- [EXERCISE DESCRIPTION]:
Check each line of the records below and collect those holding "curve".
*** EXERCISE INPUT Section Begins ***
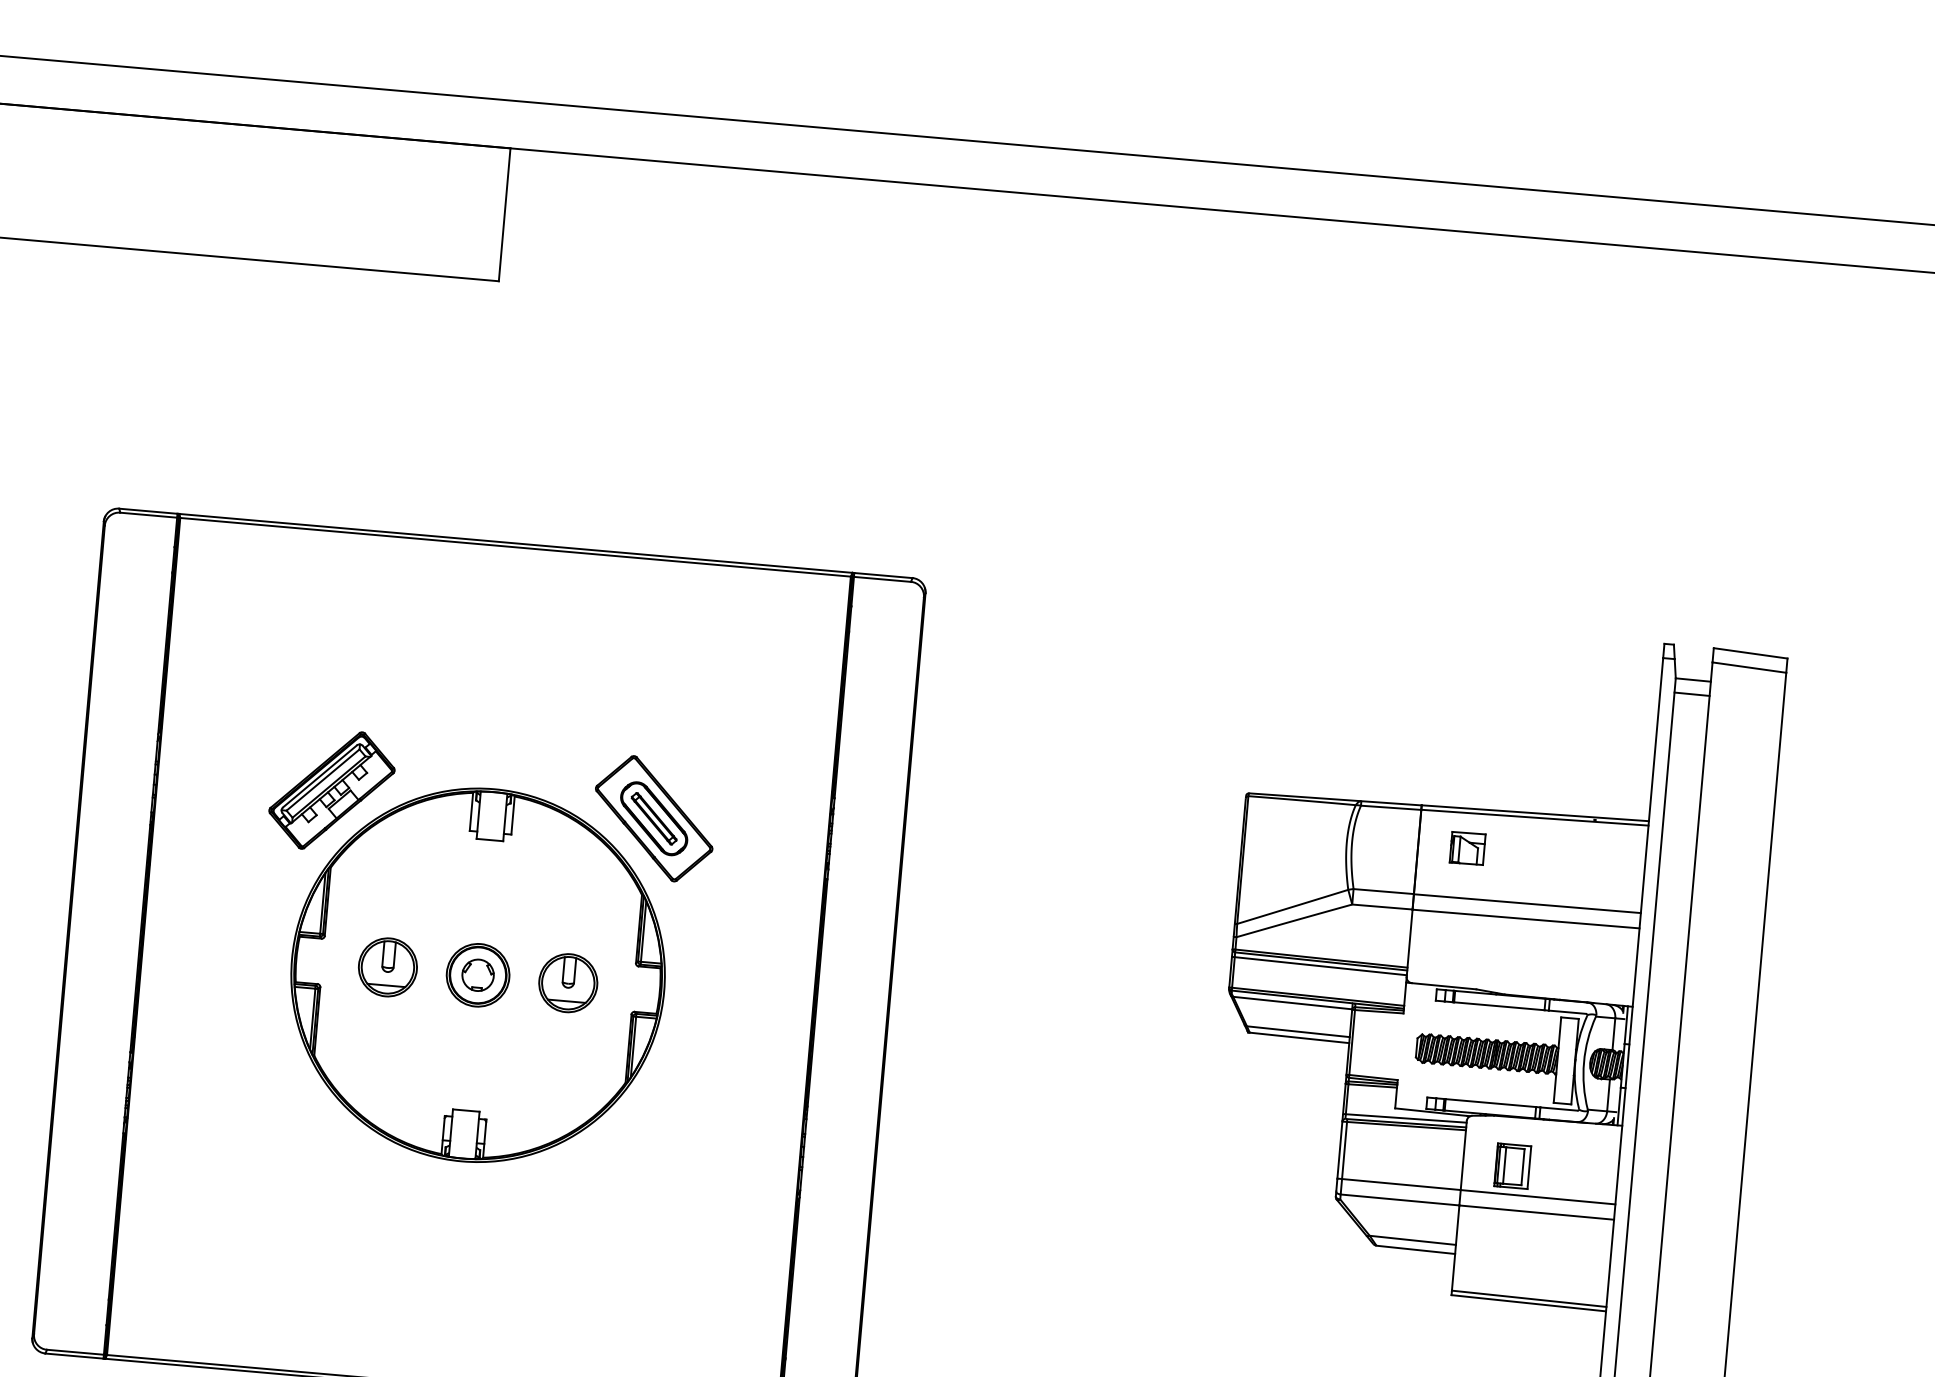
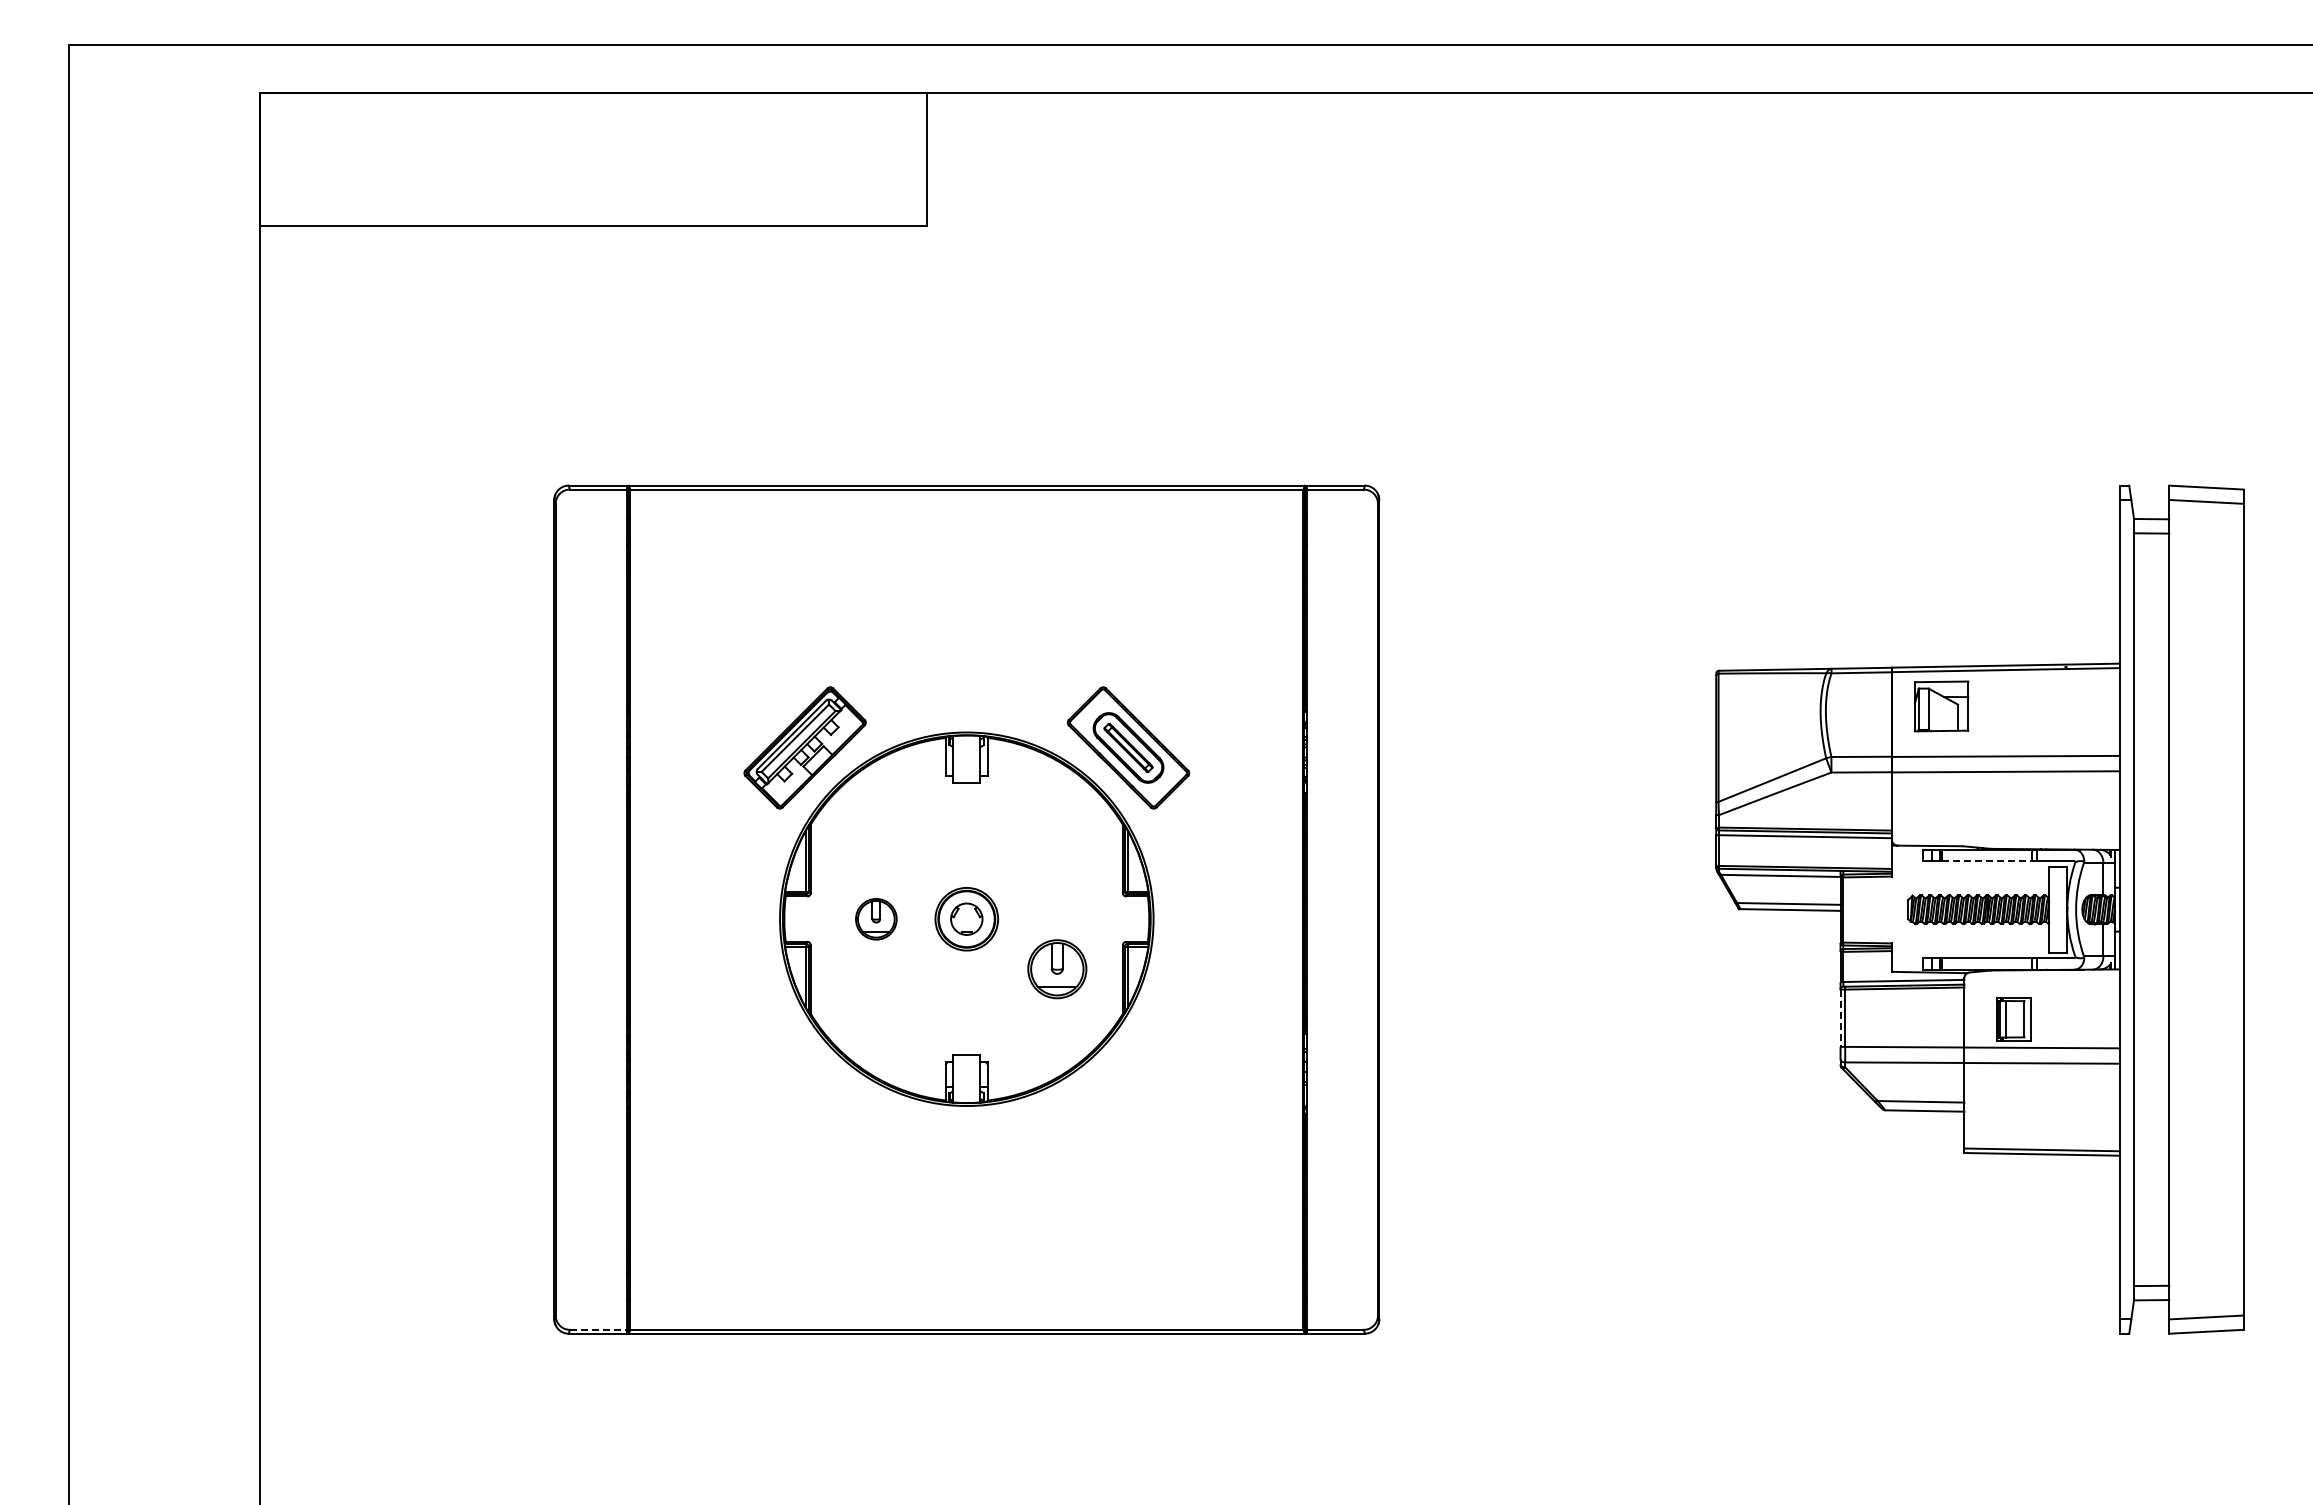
part: (1467, 848) -> (1941, 706), size x1.6
part: (388, 967) -> (876, 919), size x0.7
part: (568, 983) -> (1057, 969), moved
line: (1499, 1006) -> (1987, 861), solid -> dashed
line: (1339, 1150) -> (1840, 1018), solid -> dashed
line: (75, 1351) -> (598, 1329), solid -> dashed

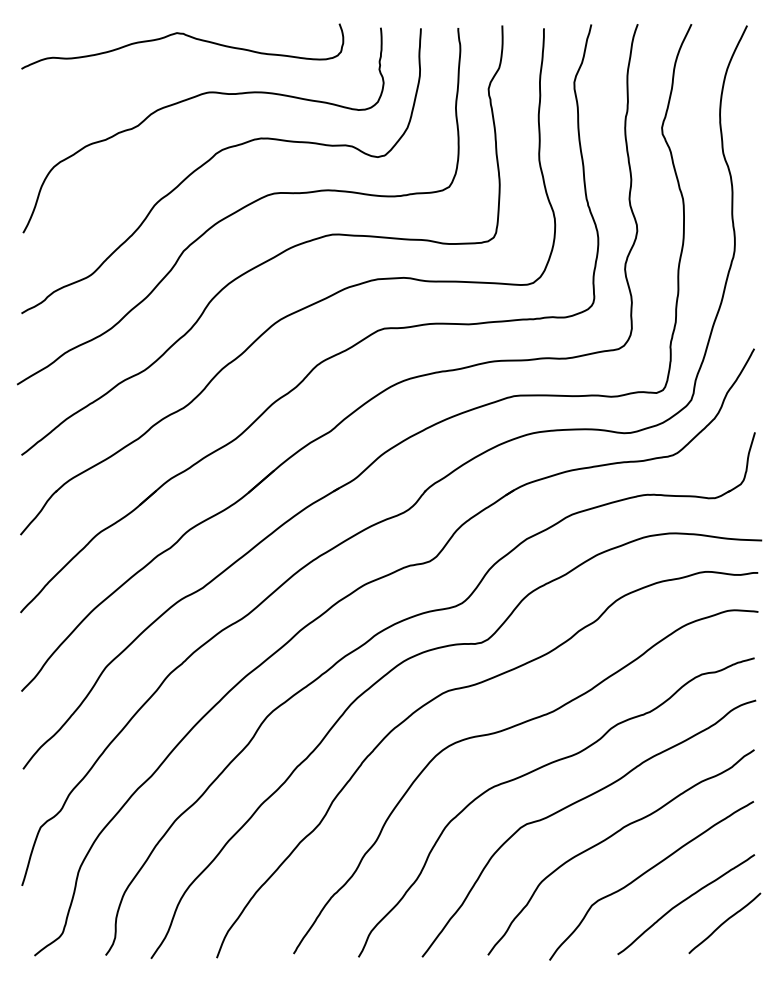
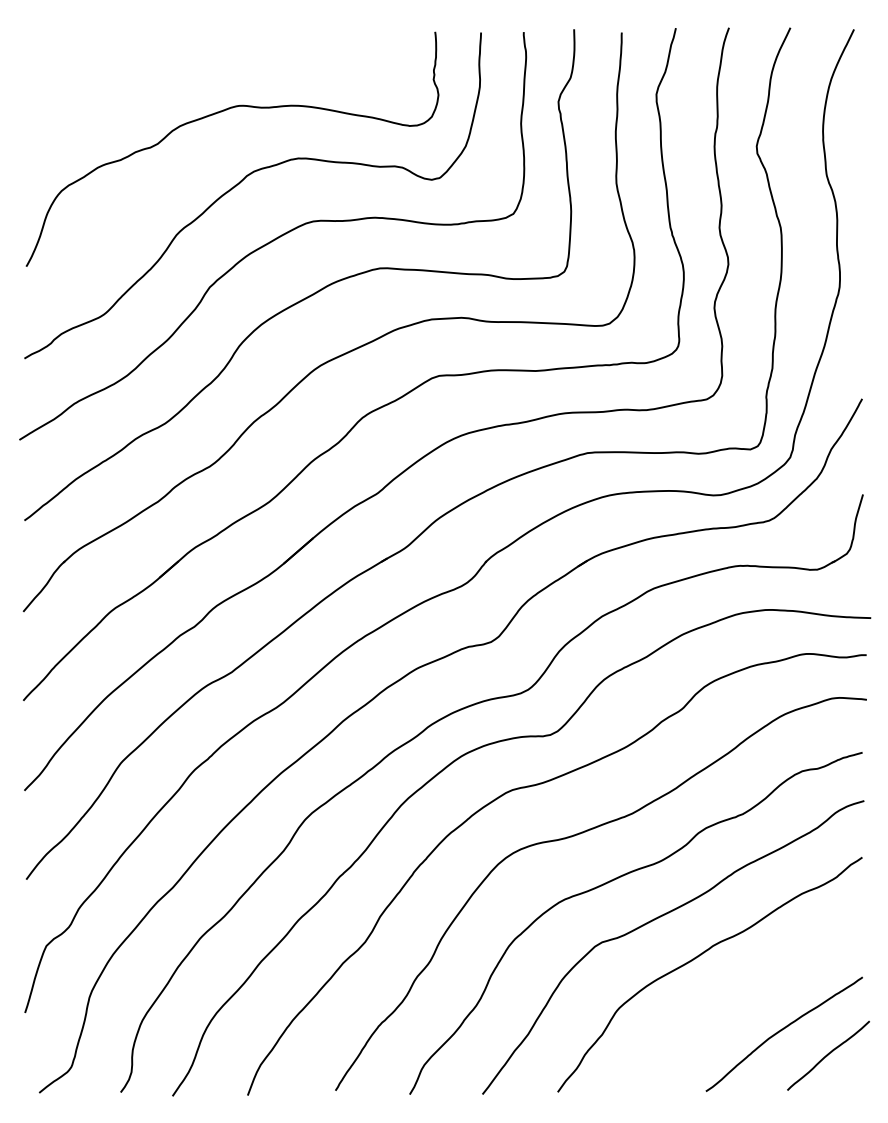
curve: (186, 36) -> (212, 41), removed
curve: (646, 873) -> (738, 998), removed

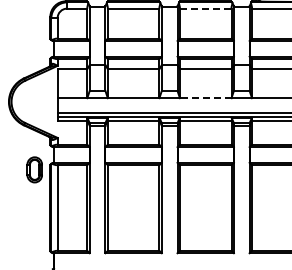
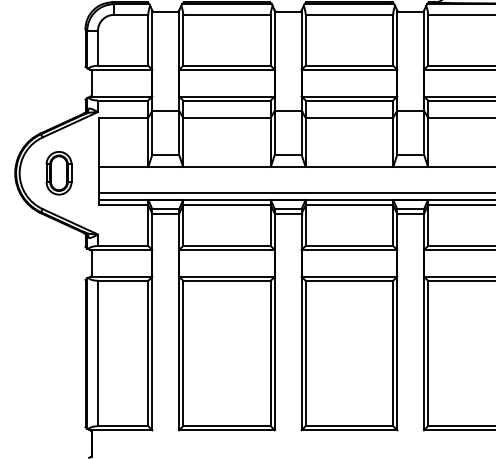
line: (205, 8) -> (349, 14), dashed -> solid
line: (205, 98) -> (349, 167), dashed -> solid
part: (34, 169) -> (58, 172), moved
*** EXERCISE INPUT Section Ends ***
- [EXERCISE SOLUTION]:
curve: (186, 36) -> (212, 41), removed
curve: (646, 873) -> (738, 998), removed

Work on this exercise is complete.